Young people organised impromptu gatherings of grief and solidarity immediately and afterwards there were some demonstrations, calling for the resignation of the Justice Minister and the removal of the projectile launchers from the Ertzaintza. At Athletic games in Bilbao, large banners were displayed and as they lined up on the pitch before the game, the Athletic players all wore T-shirts bearing the legend “Inigo -- gogoan zaitugu” (Inigo – we remember you).
Euskal Herria Bai (Basque Country Yes), a coalition made up of AB, Batasuna and leftist abertzales without party affiliation presented their electoral program for the legislative elections that will take place after the presidential elections in the French State.
Also, the Abertzale Left, EA, Aralar, AB and Alternatiba took a new step last Saturday towards unity in national and strategic activity with the signing of the agreement, “Commitment for a National Strategy.” Overcoming years of differences and discussions the five leftist and Abertzale forces signed a political agreement that unites abertzales from both sides of the frontier.
Many events were held in the Basque Country to commemorate the bombing of the Basque town of Gernika by the Nazi Condor Legion, fighting on the side of the Spanish fascist forces on 26th April 1937. The mayor of Gernika, who took part in several of these acts, called on the Spanish state “to restore honor to the Basques by telling the truth, as Germany did 15 years ago and recognize that the order for the bombardment came from Franco.” They also demanded that “Guernica” by Pablo Picasso be transferred to this town from the Queen Sofia Museum where it is exhibited.
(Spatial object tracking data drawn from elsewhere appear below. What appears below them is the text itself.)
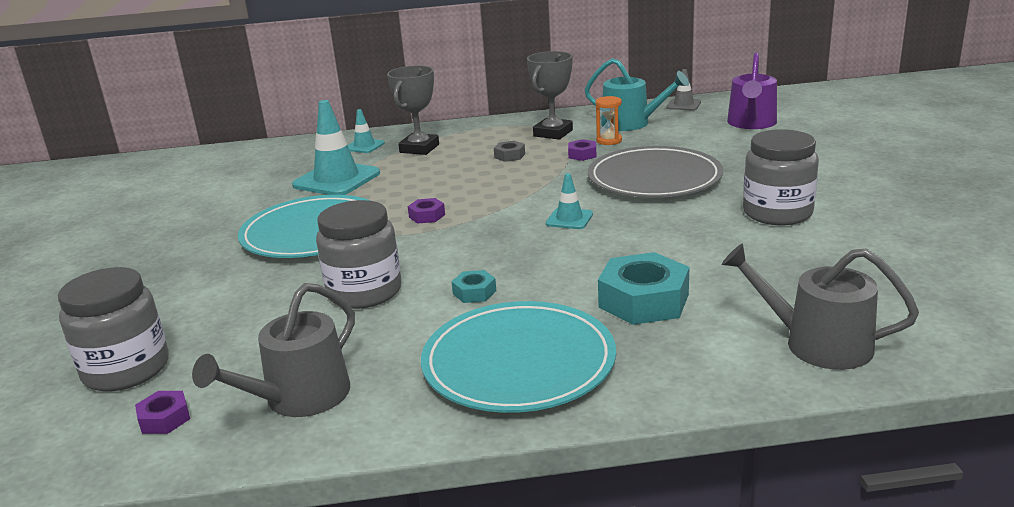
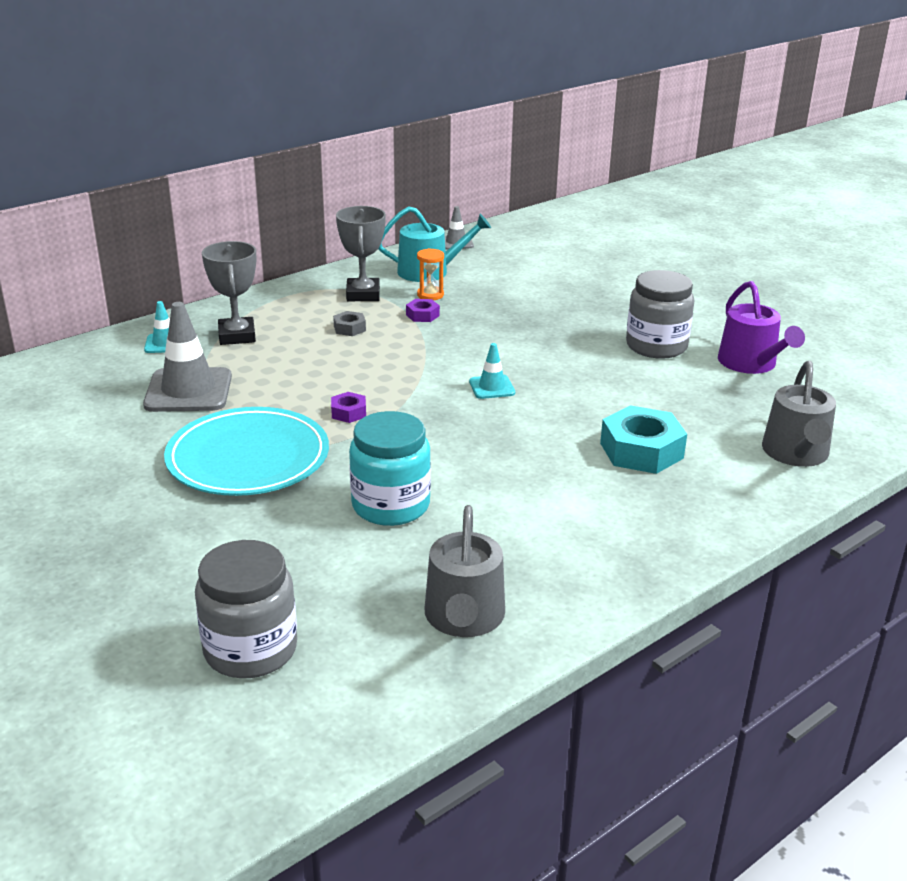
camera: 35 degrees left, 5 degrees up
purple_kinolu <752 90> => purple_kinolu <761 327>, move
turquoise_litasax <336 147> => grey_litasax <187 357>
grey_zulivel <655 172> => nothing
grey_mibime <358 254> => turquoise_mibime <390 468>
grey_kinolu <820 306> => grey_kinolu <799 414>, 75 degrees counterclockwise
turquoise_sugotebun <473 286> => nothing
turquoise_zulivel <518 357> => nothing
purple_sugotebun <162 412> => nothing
Among the events organised outside the Basque Country were two in Ireland. In Belfast the Belfast Basque Solidarity Committee organised an event including a reception hosted by the Mayor of the city in the City Hall, while the Dublin Basque Solidarity Committee organised a seminar followed by a social event. In Dublin on the 27th, around 200 people heard Harry Owens and Enda McGarry give talks on the atrocity. After questions and answers, a DJ from Dublin Antifascist Action played for the attendance and Basque snacks were sold.
Relatives who have been killed by the state or who died as a result of state repression set up this month an association called “Egiari Zor” (“Duty to Truth”). Two hundred poeple with first-hand experience of the violence of the state and of its consequences participated in the founding ceremony.
For years the Association of the Victims of Terrorism, most of them relatives of Guardia Civil, have functioned as a right-wing group against all manifestations of Basque independence or self-determination. That assocation has often taken court cases under criminal law against activists of the Abertzale Left, demanded banning of organisations and demonstrations, etc.
The founding document of Egiari Zor however recognises the pain of others and seeks parity in recognition and in reparation and lays out some of the basic requirements, including a Truth Commission and compliance with jusice and democratic norms by the state.